We reached the mouth of the Oriomo a cross the channel which lies between
Daru and the mainland at 7.30 a little too late for the best of the tide, in
consequence of which we [illegible] took until nearly 3 p.m. to reach Wuroi. The tide
runs all the way up to Wuroi, and the river is very winding, the total distance
is nearly 40 miles. The lowest reaches of the Oriomo river are bordered with
mangrove swamps with their characteristic slimy mud banks, covered at high
tide; next several miles of Nipa palm, their bases submerged at high water,
but their great fronds welling up to form a dense screen of foliage fifteen to
twenty feet high, and their fruiting heads the size of coconuts mostly afloat.
Beyond the Nipa began rain forest (that is what Brass calls it), or gallery
forest, as we all it in south America, with the banks of the river no longer
so muddy and all the mangroves left behind. Several interesting palms appear
in that forest, among them one very tall, slender and graceful head and shoulders
above the general level of the tree tops, of which Brass had asked us to get
the fruit (but when we had cut several down it was found that they were out of
season in April). The banks showed cut in a few places and appeared to be of
shaley clay with the strata horizontal. No mammals were seen but some herons,
a pair of tree ducks, hornbills, ibis, etc.

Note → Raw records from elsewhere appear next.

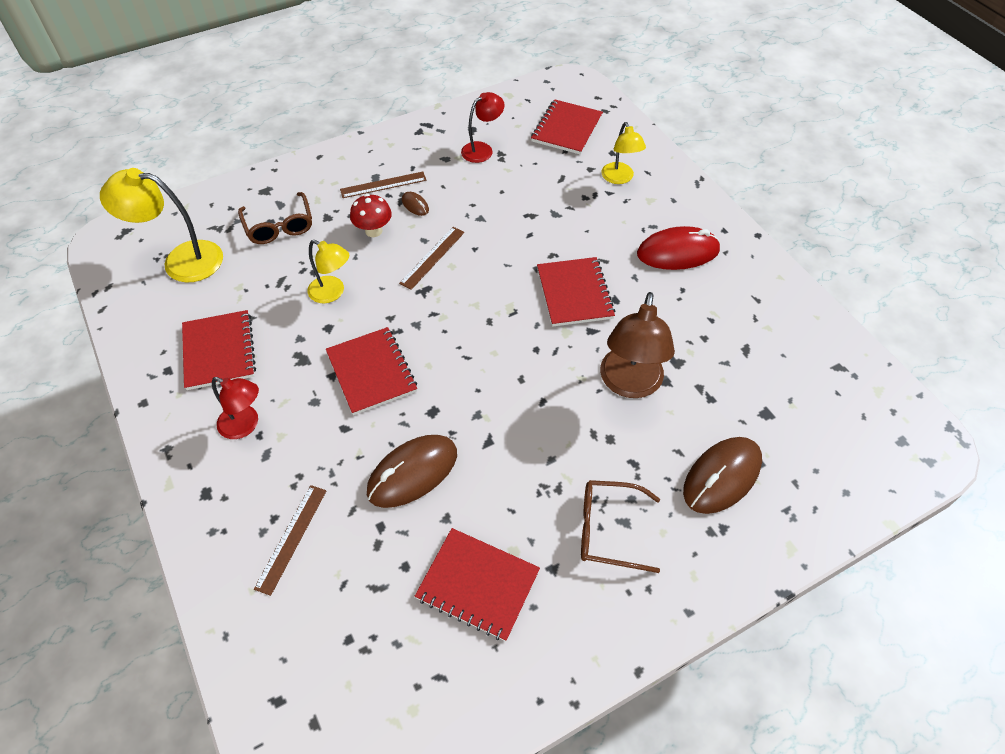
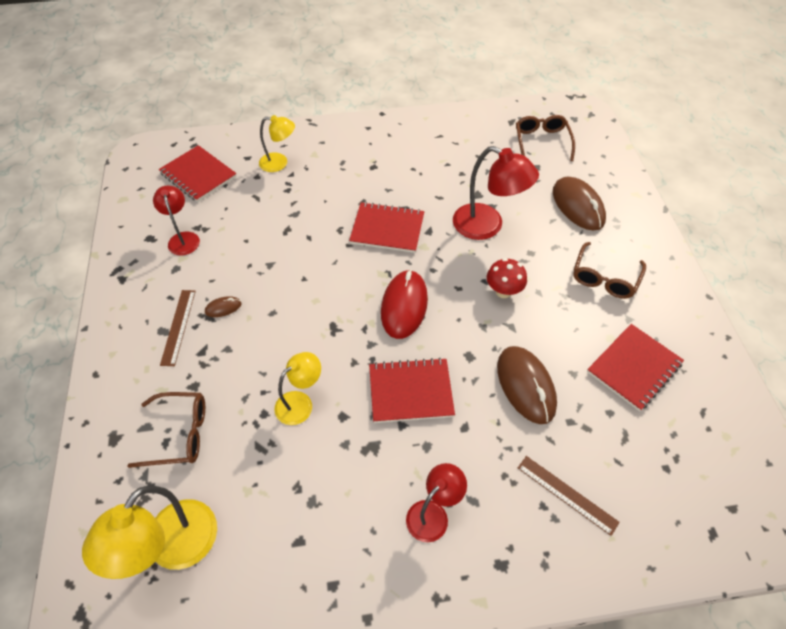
camera: 70 degrees left, 0 degrees up
(219, 351) = (329, 525): red notebook -> none
(373, 231) = (237, 350): red mushroom -> red mushroom (503, 291)
(432, 257) = (298, 311): brown ruler -> none
(629, 384) = (487, 226): brown lamp -> red lamp
(677, 252) = (376, 158): red mouse -> red mouse (404, 306)
(821, 411) = (542, 142): none -> brown glasses

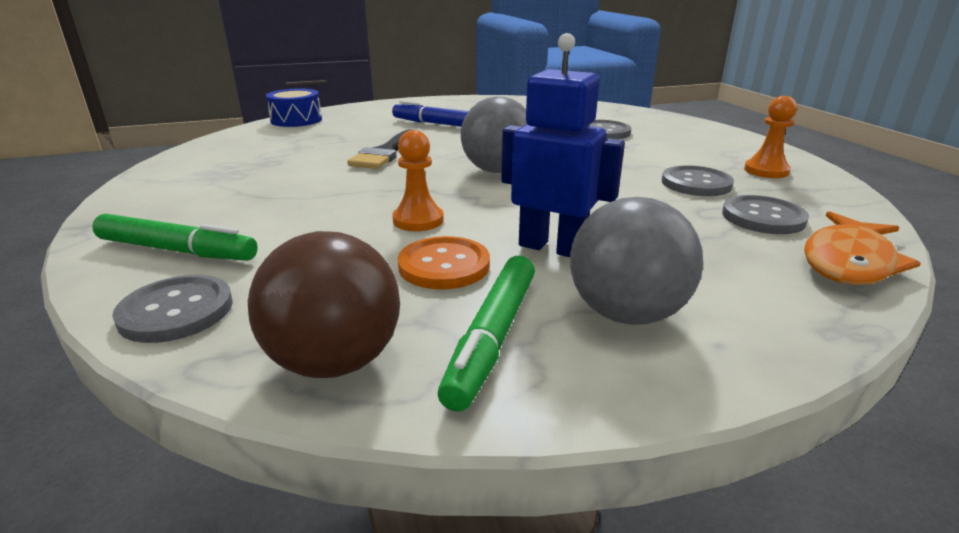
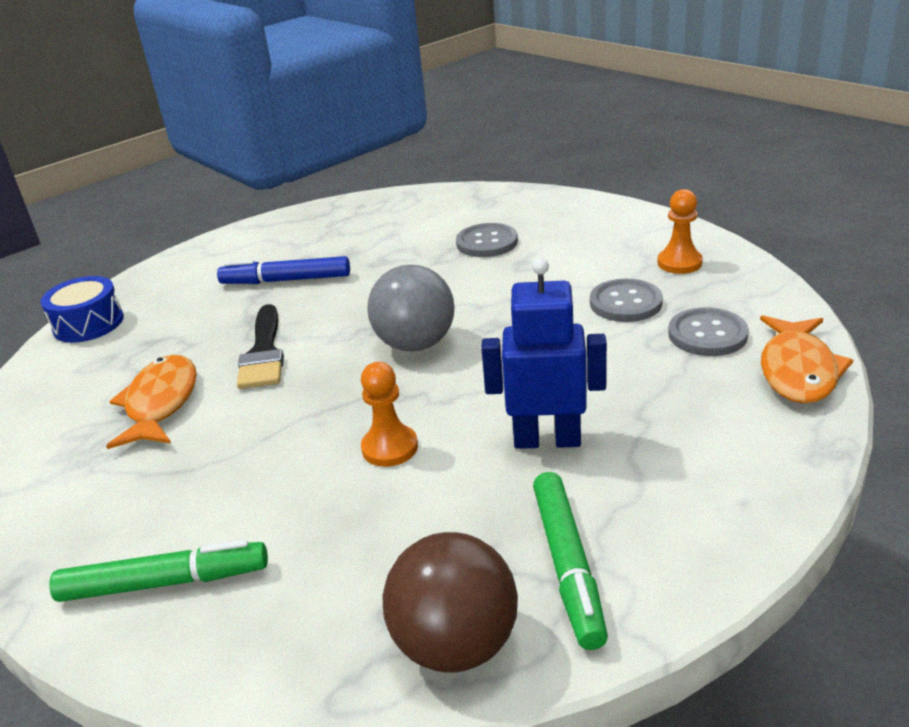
camera: 20 degrees left, 5 degrees up
(176, 311) = (250, 654): grey button -> none
(292, 162) = (160, 403): none -> orange fish
(444, 265) = (463, 499): orange button -> none
(626, 314) = (658, 497): grey ball -> none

All the way up (and down again) Rogers and Julstedt were set to get something
with rifle or shotgun. We didn't however. The boys sprawled around asleep for
most of the distance. We had a fire box on the boat and I had Mahabudi our
cook boy make tea and get us some lunch about 1 ock.
Wuroi is a small clearing on a ridge which abutts on the river, where there
is a large galvanized iron store house, and a couple of shelter shacks, one
in which old machinery is stored the other for shelter for boys. We unloaded
everything and made ourselves comfortable in the big house, spending the
night there. The Wuroi clearing is a little grassy opening in the rainforest
edging the river, and from it a corduroyed road runs southwest away from the
river, coming out in a few minutes on tea tree savanna, in the direction of
Dogwa six and a half miles away.
Julstedt and Rogers started out up the trail to try to shoot something, the
former getting two little birds. I walked out after them a bit later, as I
wanted to see how the trail was for night connecting. Wallabies were evidently
rather plentiful, judging from the way the grass of the savannas was beaten down.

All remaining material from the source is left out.